The Drug Enforcement Administration released a memo Monday saying that it will decide whether to reschedule marijuana “in the first half of 2016,” meaning that the federal status of weed might really, seriously, actually get rescheduled this year, according to the Washington Post. Which would be awesome.

This would be a major step forward for the nation. Not only would it uncomplicate many medical and recreational laws in states and municipalities and make the medical research of marijuana a whole lot easier, it also has the potential to decriminalize or even legalize the production of concentrate.

Even in a state like California where extracts are uber-popular and legal for patients to possess, laws forbidding the manufacture of a controlled substances mean that blasters can get still get prison time for practicing their trade. But if cannabis is rescheduled and no longer classified a controlled substance, then the penalties will change majorly (though they’re likely to be replaced by specific regulations like any other legal drug).

A change in federal status for cannabis would also mean opening the doors to a much greater understanding of how cannabis flowers and extracts impact the body.

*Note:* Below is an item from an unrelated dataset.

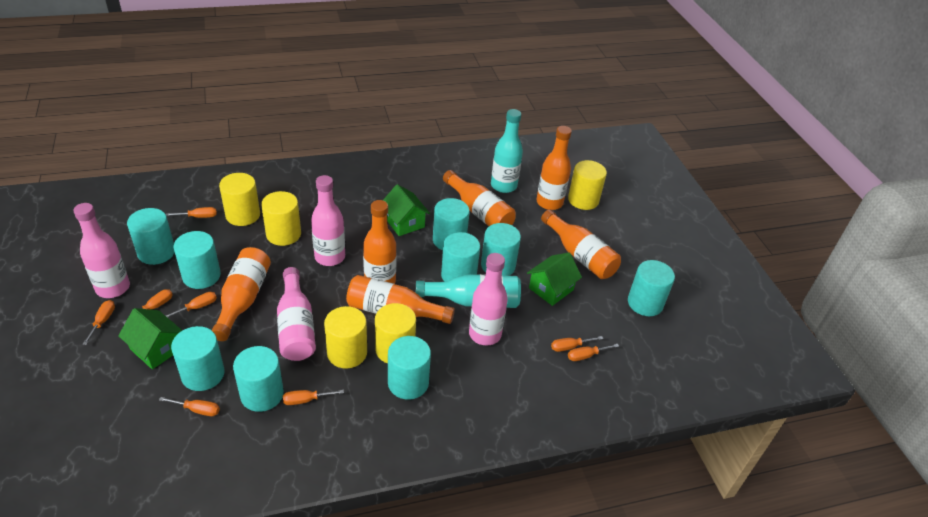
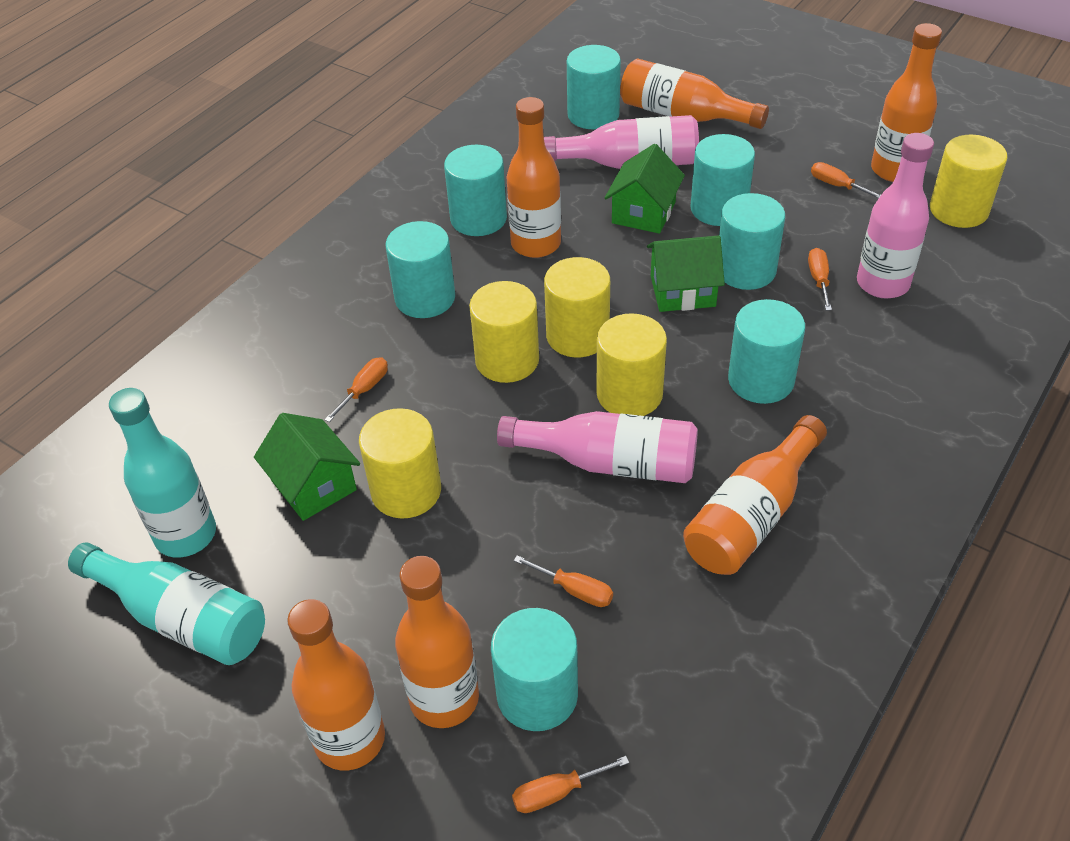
orange screwdriver: 8 -> 5
pink bottle: 4 -> 3
turquoise cylinder: 9 -> 7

Though public support for medical marijuana has been growing, medical researchers’ access to marijuana has not kept pace. Only nine research projects a year are granted access to cannabis by the federal government.

“That number is totally insufficient to meet public health needs and to answer the number of [research] questions that pop up yearly,” said John Hudak of the Brookings Institution in an interview.

There isn’t enough information to know yet what the odds of this rescheduling actually taking place are, but this seems to be the best chance cannabis has yet had at getting its federal status changed. And the fact that it’s even being seriously considered by federal agencies is encouraging.